If the spread on each individual asset in a portfolio is known (and the duration and market value of these assets is also known), is there a relationship that can be used to deduce the spread on the overall portfolio containing these assets?

  • $\begingroup$ Hi,could you please define ‚spread‘? $\endgroup$ Commented Aug 16, 2021 at 14:09
  • $\begingroup$ The additional gross redemption yield on the asset/portfolio above the risk free rate of interest $\endgroup$
    – J. Chapman
    Commented Aug 17, 2021 at 8:15
  • $\begingroup$ So we are talking yield spread, ok. I’ll think on it :) $\endgroup$ Commented Aug 17, 2021 at 9:58

2 Answers 2


You need to define what you mean by the portfolio spread. Here I define it as if the portfolio is itself a single bond and you want to calculate its yield spread over the risk-free rate $r$. Here I consider the gross redemption yield and the yield-to-maturity. You choose which is better. This makes the resulting spread comparable to that of other fixed income securities of the same maturity and similar credit quality.
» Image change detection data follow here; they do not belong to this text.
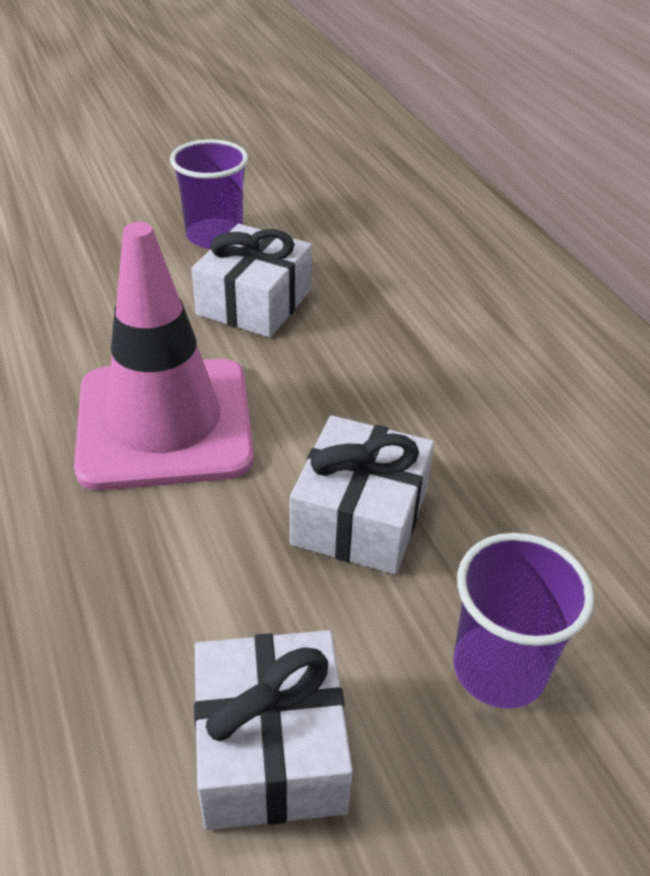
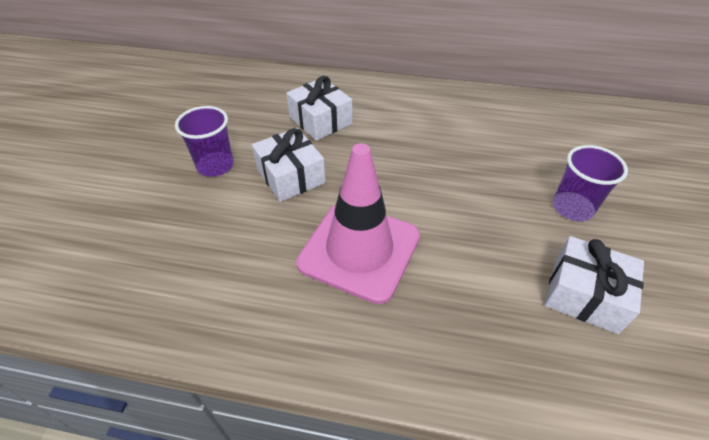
camera: 55 degrees left, 5 degrees up
(360, 516) = (471, 208): white gift -> white gift (320, 120)

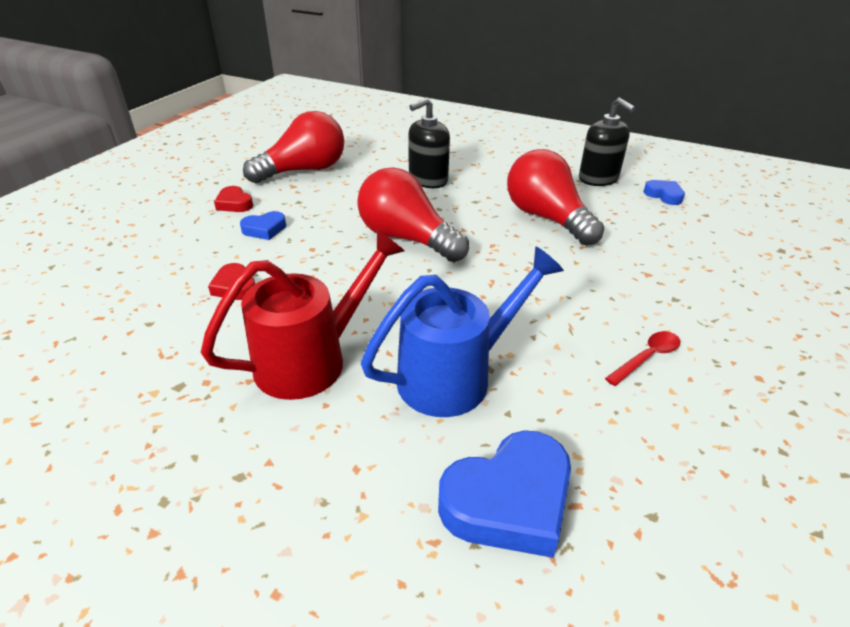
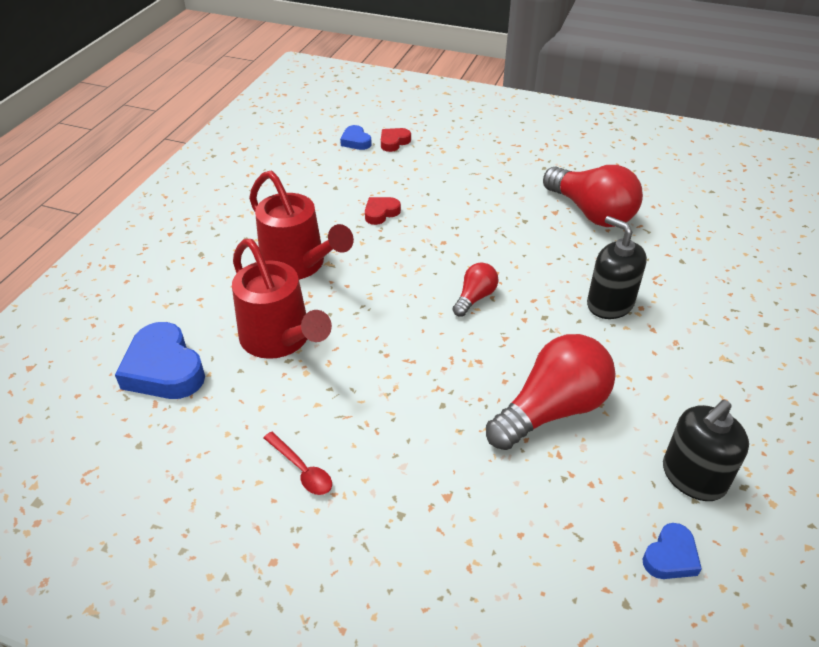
camera: 85 degrees right, 5 degrees up
(234, 204) = (507, 186): red heart -> red heart (394, 142)
(264, 229) = (468, 211): blue heart -> blue heart (356, 141)
(407, 238) = (475, 298): red light bulb -> red light bulb, size x0.51
(456, 375) = (281, 340): blue watering can -> red watering can

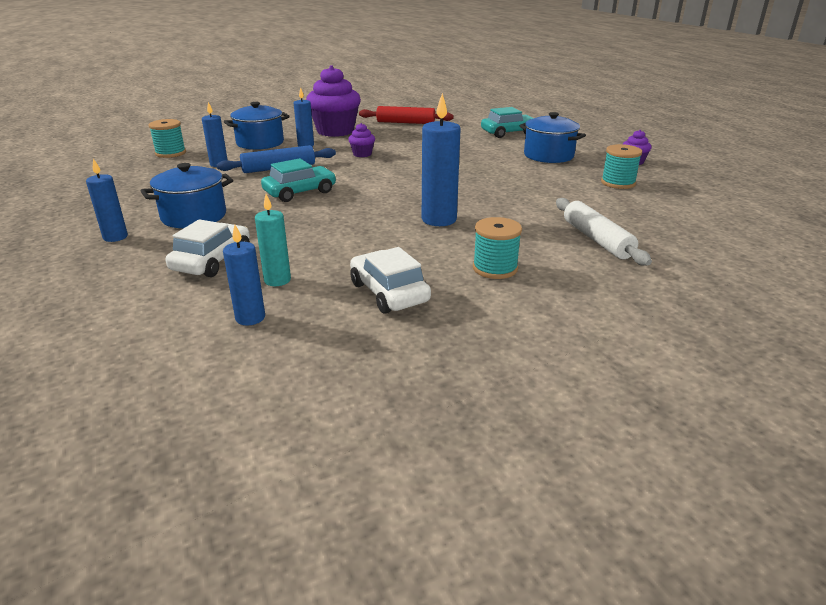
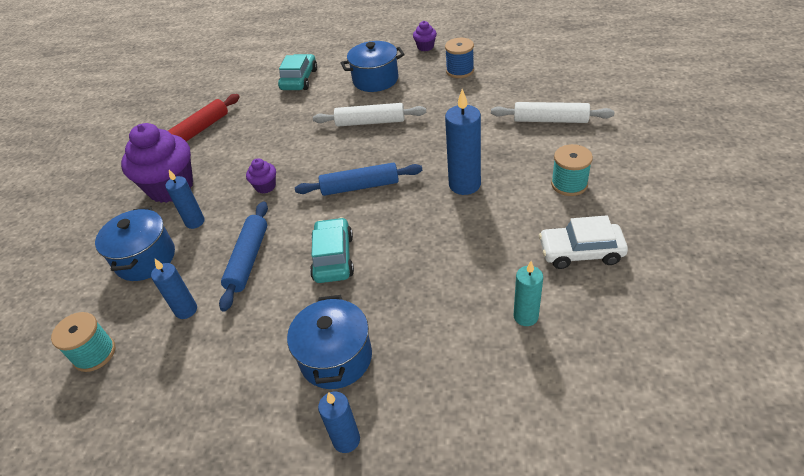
camera: 55 degrees left, 15 degrees up
(212, 260) = (459, 358): white car -> none
(250, 318) = (586, 348): blue candle -> none
(393, 182) = (360, 187): none -> blue rolling pin
(484, 167) = (370, 122): none -> white rolling pin
(618, 183) = (460, 71): turquoise spool -> blue spool

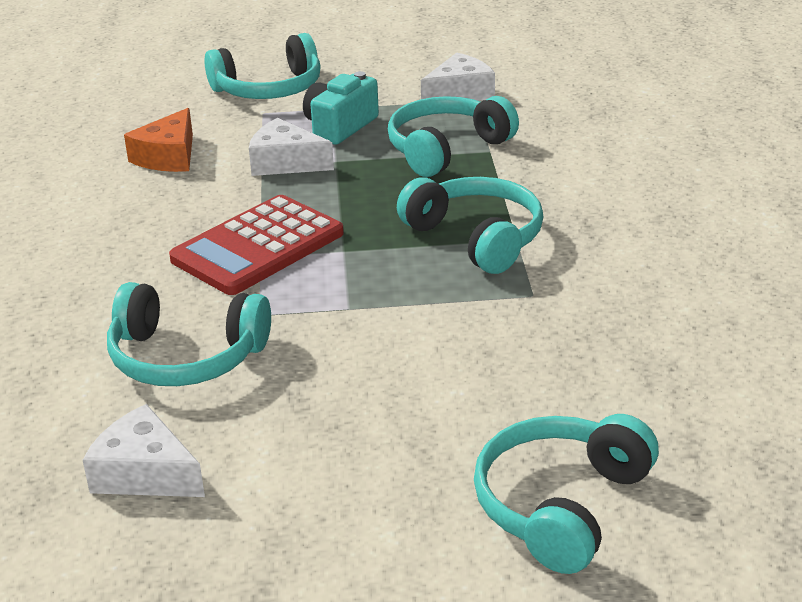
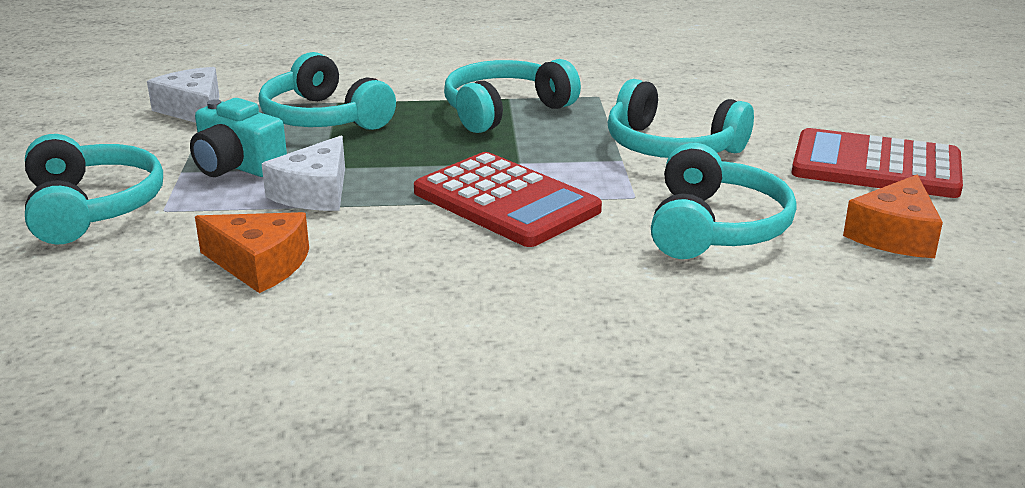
camera: 90 degrees left, 5 degrees down
(145, 473) = (894, 235): white cheese -> orange cheese
(323, 488) = (876, 166): none -> red calculator
(561, 505) = (854, 98): turquoise headphones -> turquoise headphones (671, 147)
If you have a portfolio of $N$ fixed income securities each with a yield spread $s_i$, full price $p_i$ and portfolio weight $w_i$, then the yield spread of each security equals $s_i=y_i-r$ where $y_i$ is the yield of each asset $i$.

We can calculate $y_i$ if the full price of asset $i$ is $p_i$ and the coupon of asset $i$ is $c_i$ using either the gross redemption formula

$y_i = c_i/p_i$

or you solve for the YTM $y_i$ using the standard price-yield formula

$p_i = \sum_{t=1}^T \frac{c_i}{(1+y_i)^t} + \frac{1}{(1+y_i)^T}$.


In the simplifying case when all the assets are priced at par $p_i=1$, and have the same maturity date, we have $y_i=c_i$. Note that $\sum_{i=1}^N w_i = 1$. Hence the value of the total portfolio $p$ is also par as

$p= \sum_{i=1}^N w_i p_i = 1$

The total coupon is $c = \sum_{i=1}^N w_i c_i$. As the bonds are priced at par, the gross redemption yield spread of the portfolio equals

$s = \sum_{i=1}^N w_i c_i - r$.

This is also the same if we are using the YTM in the spread definition. Note that if $c_i$ is the same for all assets then $s=s_i$ as all yield spreads are the same.


When the bonds are not priced at par, you must find the portfolio yield. Using the gross redemption yield gives

$y = c/p-r$

and for the YTM you need to solve for $y$ using

$p = \sum_{t=1}^T \frac{c}{(1+y)^t} + \frac{1}{(1+y)^T}$

where $p, c$ are the portfolio value and coupon as defined above. From this you can get a yield spread $y-r$. In this case it's not a simple formula of the coupons. Instead you need to calculate $c$, $p$ to calculate $y$ and then $s$. This is simple to do in a spreadsheet. The portfolio yield spread will of course be related to the values of the $y_i$, but not in a simple formula.

If the bonds have different maturities then this complicates matters a bit but the method is basically the same. In this case the YTM is preferable.


If you have access to the spread duration of each asset in the portfolio then it is possible to estimate the spread on the portfolio. You can get an even better estimate with spread convexities. Let $s^{*}$ be the spread of the portfolio. The key observation is that when the individual bonds are PV'd at $s^{*}$, the sum of the changes in the values must add up to zero. For example, in a simple two bond case:

$$ \Delta \mbox{Spread} (A_1) \times \mbox{Spread Duration} (A_1) \times \mbox{Market Value} (A_1) + \Delta \mbox{Spread} (A_2) \times \mbox{Spread Duration} (A_2) \times \mbox{Market Value} (A_2)= 0 $$

Since $\Delta \mbox{Spread} (A_i) = s^{*} - s_{A_i}$, where $s_{A_i}$ is the prevailing spread on asset $A_i$, we can solve for $s^{*}$.

In words, the spread of a portfolio is approximately equal to the weighted-average of the spreads of the individual assets, with the weights being equal to the spread duration weights as defined above. For example, given two bonds with spread values of 100bps and 30bps respectively, spread durations of 3 and 6, and equal market values, the portfolio spread is 53.3.